Certifico que analisando os autos, verifica-se que não há como analisar a planilha de cálculo apresentada pela parte autora, muito menos a da parte ré. Considerando que para esse tipo de processo e a forma como foi julgado, é necessário achar o valor total devido, para saber se as parcelas pagas foram a maior ou não. O Total Devido, para ser calculado, utiliza uma fórmula matemática que contém 4 variáveis: Valor Inicial, Taxa de Juros, Quantidade de parcelas e Valor Final. O corre que na decisão (mov. 68), foi dado o Valor Inicial (Valor do Saque) e a Taxa de Juros (Taxa de juros média, que pode ser adquirida no site do BACEN), no entanto, para saber o Valor Futuro, que seria o valor Total Devido, faltou o nobre julgador arbitrar a quantidade de parcelas, uma vez que no contrato de cartão consignado não há determinação de parcelas, assim como existe num contrato de empréstimo.

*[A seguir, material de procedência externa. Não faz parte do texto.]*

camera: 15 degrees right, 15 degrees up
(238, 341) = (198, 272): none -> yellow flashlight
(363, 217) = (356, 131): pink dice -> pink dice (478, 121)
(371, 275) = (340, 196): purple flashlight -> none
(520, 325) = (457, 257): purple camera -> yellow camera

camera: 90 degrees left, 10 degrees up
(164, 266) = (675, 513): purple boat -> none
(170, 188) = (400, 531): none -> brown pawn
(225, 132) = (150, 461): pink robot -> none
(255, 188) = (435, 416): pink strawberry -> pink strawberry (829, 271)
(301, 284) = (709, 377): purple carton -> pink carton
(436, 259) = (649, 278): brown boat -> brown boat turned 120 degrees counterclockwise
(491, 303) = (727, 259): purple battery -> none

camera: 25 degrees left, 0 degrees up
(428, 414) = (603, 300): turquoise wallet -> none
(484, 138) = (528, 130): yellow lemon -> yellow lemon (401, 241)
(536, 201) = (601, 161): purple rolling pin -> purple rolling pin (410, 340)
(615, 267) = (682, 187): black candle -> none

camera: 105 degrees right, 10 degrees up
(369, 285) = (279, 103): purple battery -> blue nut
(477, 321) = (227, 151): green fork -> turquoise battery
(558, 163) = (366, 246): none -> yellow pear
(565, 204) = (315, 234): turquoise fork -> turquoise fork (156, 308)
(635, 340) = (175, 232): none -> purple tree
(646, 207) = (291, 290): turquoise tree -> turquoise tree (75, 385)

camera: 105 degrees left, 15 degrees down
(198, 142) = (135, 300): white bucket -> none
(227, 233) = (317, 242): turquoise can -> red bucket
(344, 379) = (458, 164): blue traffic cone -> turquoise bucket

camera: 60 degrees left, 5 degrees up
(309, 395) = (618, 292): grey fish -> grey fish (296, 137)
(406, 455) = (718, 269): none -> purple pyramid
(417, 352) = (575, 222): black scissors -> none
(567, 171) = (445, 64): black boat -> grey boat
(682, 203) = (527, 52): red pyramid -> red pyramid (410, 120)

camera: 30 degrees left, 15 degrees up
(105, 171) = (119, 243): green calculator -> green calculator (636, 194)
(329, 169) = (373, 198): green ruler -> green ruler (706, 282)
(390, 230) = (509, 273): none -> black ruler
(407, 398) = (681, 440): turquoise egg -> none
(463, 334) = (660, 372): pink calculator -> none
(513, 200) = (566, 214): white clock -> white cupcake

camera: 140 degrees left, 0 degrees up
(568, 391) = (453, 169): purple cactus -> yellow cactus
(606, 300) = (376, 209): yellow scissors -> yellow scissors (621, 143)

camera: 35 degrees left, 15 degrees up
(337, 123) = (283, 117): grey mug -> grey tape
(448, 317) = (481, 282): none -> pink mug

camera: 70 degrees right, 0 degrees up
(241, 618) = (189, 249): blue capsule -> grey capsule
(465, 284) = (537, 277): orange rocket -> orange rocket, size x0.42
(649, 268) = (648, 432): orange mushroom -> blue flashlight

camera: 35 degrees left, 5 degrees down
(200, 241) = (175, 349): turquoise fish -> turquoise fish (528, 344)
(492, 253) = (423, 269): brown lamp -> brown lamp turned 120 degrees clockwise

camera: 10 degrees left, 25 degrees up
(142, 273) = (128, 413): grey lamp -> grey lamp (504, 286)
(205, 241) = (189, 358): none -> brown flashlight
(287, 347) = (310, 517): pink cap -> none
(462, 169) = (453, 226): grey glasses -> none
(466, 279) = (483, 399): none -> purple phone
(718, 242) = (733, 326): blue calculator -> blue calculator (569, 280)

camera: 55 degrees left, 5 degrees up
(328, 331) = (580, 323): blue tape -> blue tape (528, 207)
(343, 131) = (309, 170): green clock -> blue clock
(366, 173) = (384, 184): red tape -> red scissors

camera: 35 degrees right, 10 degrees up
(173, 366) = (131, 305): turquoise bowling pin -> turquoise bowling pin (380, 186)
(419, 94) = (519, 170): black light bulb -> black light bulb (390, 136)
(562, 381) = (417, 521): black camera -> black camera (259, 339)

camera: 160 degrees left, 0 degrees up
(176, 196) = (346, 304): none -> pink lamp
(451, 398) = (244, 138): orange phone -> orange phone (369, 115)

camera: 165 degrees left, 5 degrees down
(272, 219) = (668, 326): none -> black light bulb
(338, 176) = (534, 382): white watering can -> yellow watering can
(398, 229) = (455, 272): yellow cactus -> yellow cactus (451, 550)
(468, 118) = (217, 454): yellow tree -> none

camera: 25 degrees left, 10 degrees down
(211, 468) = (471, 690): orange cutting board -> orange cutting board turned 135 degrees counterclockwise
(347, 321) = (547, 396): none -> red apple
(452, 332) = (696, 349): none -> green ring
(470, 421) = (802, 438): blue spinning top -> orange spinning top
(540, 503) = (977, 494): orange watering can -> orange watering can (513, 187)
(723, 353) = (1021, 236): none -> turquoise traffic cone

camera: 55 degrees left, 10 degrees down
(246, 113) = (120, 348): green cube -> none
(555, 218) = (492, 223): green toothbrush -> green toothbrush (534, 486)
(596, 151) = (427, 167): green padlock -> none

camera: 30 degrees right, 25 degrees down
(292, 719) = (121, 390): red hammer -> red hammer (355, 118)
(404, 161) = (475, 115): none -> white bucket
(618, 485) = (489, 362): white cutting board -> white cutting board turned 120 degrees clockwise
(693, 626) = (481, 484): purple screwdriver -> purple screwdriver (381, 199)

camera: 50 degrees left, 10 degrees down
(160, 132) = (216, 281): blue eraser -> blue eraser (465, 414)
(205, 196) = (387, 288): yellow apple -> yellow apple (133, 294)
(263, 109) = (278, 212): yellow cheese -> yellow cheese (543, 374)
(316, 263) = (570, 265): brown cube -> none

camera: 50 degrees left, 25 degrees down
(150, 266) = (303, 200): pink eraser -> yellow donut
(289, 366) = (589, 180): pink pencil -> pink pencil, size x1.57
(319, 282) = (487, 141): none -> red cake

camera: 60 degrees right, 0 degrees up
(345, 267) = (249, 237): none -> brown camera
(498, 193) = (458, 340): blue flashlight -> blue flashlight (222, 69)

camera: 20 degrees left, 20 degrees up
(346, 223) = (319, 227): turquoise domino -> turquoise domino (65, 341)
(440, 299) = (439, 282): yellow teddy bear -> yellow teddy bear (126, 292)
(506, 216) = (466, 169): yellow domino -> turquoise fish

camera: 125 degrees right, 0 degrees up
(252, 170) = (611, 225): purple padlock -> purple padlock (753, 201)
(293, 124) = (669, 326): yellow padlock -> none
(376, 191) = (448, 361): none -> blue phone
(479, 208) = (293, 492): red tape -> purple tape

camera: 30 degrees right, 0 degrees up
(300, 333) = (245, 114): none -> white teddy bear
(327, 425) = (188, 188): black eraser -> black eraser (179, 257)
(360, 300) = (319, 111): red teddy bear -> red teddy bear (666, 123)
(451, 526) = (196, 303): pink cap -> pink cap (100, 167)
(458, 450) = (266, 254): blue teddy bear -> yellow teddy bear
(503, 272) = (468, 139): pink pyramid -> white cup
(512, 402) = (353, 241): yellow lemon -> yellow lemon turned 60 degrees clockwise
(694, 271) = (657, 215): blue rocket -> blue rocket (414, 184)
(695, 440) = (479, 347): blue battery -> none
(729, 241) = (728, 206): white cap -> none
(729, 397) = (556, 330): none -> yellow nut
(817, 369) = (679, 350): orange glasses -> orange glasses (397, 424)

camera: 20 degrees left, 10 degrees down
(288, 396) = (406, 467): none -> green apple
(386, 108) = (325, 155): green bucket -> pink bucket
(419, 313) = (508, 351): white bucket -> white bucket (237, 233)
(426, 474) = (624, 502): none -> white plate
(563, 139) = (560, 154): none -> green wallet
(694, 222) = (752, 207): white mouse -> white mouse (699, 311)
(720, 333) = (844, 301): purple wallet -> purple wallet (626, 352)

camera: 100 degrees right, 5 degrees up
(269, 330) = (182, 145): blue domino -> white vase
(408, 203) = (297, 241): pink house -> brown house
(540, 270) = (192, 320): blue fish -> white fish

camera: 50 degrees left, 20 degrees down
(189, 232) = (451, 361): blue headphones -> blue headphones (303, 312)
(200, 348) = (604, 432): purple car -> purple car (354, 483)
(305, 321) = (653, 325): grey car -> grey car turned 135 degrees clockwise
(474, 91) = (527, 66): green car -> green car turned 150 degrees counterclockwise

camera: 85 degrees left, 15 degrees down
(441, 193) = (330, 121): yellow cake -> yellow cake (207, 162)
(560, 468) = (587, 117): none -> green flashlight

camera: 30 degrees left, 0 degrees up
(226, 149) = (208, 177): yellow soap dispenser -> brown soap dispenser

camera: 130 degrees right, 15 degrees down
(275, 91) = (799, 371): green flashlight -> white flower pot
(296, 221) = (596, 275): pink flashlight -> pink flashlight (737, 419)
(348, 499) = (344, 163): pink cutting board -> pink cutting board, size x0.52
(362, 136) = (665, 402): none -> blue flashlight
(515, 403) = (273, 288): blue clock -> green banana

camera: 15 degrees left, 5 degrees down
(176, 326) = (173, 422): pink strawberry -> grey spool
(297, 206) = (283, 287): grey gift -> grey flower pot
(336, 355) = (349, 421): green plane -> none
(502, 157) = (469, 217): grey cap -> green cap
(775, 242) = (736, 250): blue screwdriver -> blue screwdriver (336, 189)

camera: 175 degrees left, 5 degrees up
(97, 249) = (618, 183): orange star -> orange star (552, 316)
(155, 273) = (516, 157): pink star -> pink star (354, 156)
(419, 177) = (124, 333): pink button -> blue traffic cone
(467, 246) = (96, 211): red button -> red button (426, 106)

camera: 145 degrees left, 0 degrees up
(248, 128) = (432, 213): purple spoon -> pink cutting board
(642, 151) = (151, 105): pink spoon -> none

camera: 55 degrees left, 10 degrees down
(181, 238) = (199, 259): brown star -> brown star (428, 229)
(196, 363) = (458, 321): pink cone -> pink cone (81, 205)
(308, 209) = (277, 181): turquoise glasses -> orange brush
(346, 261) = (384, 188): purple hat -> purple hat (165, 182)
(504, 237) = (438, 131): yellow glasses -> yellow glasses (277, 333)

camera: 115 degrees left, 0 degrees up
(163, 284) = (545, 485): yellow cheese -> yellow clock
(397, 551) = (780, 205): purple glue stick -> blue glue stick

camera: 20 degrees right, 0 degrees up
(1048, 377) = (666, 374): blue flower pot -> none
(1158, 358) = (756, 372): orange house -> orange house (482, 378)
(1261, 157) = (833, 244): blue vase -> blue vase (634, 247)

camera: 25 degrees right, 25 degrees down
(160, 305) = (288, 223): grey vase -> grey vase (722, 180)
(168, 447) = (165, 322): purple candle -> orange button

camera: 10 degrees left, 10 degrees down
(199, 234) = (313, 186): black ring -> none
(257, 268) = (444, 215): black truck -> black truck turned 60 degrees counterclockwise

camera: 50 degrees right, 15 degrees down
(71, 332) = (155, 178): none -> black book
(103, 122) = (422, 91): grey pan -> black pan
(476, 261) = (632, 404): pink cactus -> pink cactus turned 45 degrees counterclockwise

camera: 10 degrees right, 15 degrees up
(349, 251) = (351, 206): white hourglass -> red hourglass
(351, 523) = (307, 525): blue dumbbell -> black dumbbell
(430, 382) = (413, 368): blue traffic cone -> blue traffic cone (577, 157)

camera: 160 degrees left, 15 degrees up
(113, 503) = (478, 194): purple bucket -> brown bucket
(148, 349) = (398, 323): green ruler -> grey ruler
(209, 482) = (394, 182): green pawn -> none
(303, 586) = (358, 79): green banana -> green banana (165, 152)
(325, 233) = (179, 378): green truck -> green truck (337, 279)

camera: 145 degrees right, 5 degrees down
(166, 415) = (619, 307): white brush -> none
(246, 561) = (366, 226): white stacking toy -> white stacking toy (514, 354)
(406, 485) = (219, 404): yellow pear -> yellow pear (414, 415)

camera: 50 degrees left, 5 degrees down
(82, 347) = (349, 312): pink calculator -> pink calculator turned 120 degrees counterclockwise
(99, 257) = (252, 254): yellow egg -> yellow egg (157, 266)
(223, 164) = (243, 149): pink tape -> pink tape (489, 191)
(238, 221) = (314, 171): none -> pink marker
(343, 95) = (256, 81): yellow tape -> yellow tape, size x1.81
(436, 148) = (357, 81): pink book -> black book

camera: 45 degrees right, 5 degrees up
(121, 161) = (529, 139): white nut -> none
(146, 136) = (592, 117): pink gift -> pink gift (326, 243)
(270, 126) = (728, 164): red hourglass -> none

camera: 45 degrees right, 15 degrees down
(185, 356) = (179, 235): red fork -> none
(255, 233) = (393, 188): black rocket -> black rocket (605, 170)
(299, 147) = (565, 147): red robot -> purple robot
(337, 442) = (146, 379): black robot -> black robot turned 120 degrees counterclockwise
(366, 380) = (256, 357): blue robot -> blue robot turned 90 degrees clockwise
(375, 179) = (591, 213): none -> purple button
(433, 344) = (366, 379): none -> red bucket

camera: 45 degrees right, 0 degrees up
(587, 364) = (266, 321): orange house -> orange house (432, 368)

Observa-se na planilha do autor (mov. 132), foi colocada a quantidade de 17 parcelas. Porém, em nenhum momento há nos julgados esse valor como quantidade de parcelas arbitrada pelos nobres julgadores e considerando que pelo Ato Conjunto Nº 247/2012-GP/CGJ, art. 7º - “Não cabe ao servidor encarregado da elaboração de cálculos judiciais dar interpretação extensiva aos comandos decisórios...”
Sendo assim, considerando que a quantidade de parcelas afeta diretamente o montante final da dívida, certifico que devolvo os autos para que haja o arbitramento da quantidade de parcelas e assim as partes possam apresentar seus cálculos e verificar se houve ou não excesso de execução.